As a cooperative game that does not rely heavily on text, Forbidden Island lends itself naturally to family gaming with the younger set. Depending on the initial island set up, Forbidden Island can be difficult to win, even with experienced players. As in all cooperative games, be careful not to let experienced players direct the actions of the other players, who will then feel like a pawn or spectator. If your child is unsure of what to do, you could suggest 2-3 possible actions that you see and let them choose.
King of Tokyo
Iello suggests 8+ for King of Tokyo, but it has been the family game of choice and played several times a week this past summer. Kids who are engaged with playing do not need to be able to read, although they will need help reading cards if they want to buy them, and perhaps also keeping track of life points and victory points. But rolling dice? That’s the best part and the symbols are clear so our 4-year-old has no problem playing through to the end.
What Not To Play
Some children’s games will tempt you because they are classics or are on sale or you remember playing and enjoying them as a child. Not all game mechanics are suitable for the youngest dungeon crawlers among us. Take a deep breath. There’s no rush; they will be reading soon and have many years of gaming ahead of them.
This game really is fun for all ages, but because it relies on secrecy and accurately naming the characters, it quickly loses its shine if your child cannot hold his or her side of the table alone.
Apple to Apples Junior
We have watched preschoolers playing this game and having fun, but we’re not really sure what they were doing. This game depends on reading and is most fun if the kids involved can read most of their cards without help.
This Gamewright offering tempted us because of its clear pictures and lack of text, but we learned the hard way that 4-year-olds really are no good at lying (we clearly didn’t learn our lesson with Guess Who?). This game really is best starting around 7 or 8 years old, when kids learn how to bluff.

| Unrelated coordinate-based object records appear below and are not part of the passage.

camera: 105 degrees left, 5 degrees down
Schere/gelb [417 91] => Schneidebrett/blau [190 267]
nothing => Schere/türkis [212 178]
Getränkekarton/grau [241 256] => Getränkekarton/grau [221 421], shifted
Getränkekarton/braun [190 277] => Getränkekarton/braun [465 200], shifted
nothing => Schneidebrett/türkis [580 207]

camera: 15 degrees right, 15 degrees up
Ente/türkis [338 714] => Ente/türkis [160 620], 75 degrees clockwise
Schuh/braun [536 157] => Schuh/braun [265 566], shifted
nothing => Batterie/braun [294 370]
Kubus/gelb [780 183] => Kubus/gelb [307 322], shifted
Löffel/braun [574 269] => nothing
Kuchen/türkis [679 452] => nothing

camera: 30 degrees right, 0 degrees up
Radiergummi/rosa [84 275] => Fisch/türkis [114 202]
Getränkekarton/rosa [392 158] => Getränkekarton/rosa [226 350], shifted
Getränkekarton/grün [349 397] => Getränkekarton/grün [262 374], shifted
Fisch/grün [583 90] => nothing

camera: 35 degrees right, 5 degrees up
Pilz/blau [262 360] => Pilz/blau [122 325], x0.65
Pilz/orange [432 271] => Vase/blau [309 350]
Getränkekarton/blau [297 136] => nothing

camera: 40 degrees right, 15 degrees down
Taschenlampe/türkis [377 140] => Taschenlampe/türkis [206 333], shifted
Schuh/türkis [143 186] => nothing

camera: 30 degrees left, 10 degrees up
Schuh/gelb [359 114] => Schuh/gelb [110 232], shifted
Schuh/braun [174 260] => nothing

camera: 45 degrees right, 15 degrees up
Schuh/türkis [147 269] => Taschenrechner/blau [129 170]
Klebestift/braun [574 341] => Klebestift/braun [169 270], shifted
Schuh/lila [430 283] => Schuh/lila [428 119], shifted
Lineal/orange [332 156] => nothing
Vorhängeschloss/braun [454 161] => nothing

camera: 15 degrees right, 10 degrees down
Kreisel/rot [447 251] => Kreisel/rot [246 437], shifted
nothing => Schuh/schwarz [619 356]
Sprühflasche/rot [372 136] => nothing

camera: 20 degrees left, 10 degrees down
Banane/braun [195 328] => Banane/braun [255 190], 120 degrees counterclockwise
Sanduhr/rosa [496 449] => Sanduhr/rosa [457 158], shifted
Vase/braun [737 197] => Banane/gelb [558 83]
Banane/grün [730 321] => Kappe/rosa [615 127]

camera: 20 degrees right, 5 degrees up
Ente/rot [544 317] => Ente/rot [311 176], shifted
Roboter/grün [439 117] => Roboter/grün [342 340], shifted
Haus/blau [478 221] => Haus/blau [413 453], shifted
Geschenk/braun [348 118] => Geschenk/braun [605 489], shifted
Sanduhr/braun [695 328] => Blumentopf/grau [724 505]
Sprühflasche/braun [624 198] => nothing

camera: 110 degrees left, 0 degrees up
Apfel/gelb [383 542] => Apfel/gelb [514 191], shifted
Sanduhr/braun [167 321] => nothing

When it comes to playing games with kids who are not yet secure readers, we have generally had a lot of success in our house by looking through our collection and pulling out games that do not employ a lot of text in the game play. Games that rely on numbers and colors are a good start. If your child is really attracted to a particular game (or, probably, the game box) and the pieces are not fragile, pull it out and look through it together. They might want to tell their own story or play their own made-up game with the pieces. Perhaps together you will discover a new way to play an old favorite. Let your child be your guide.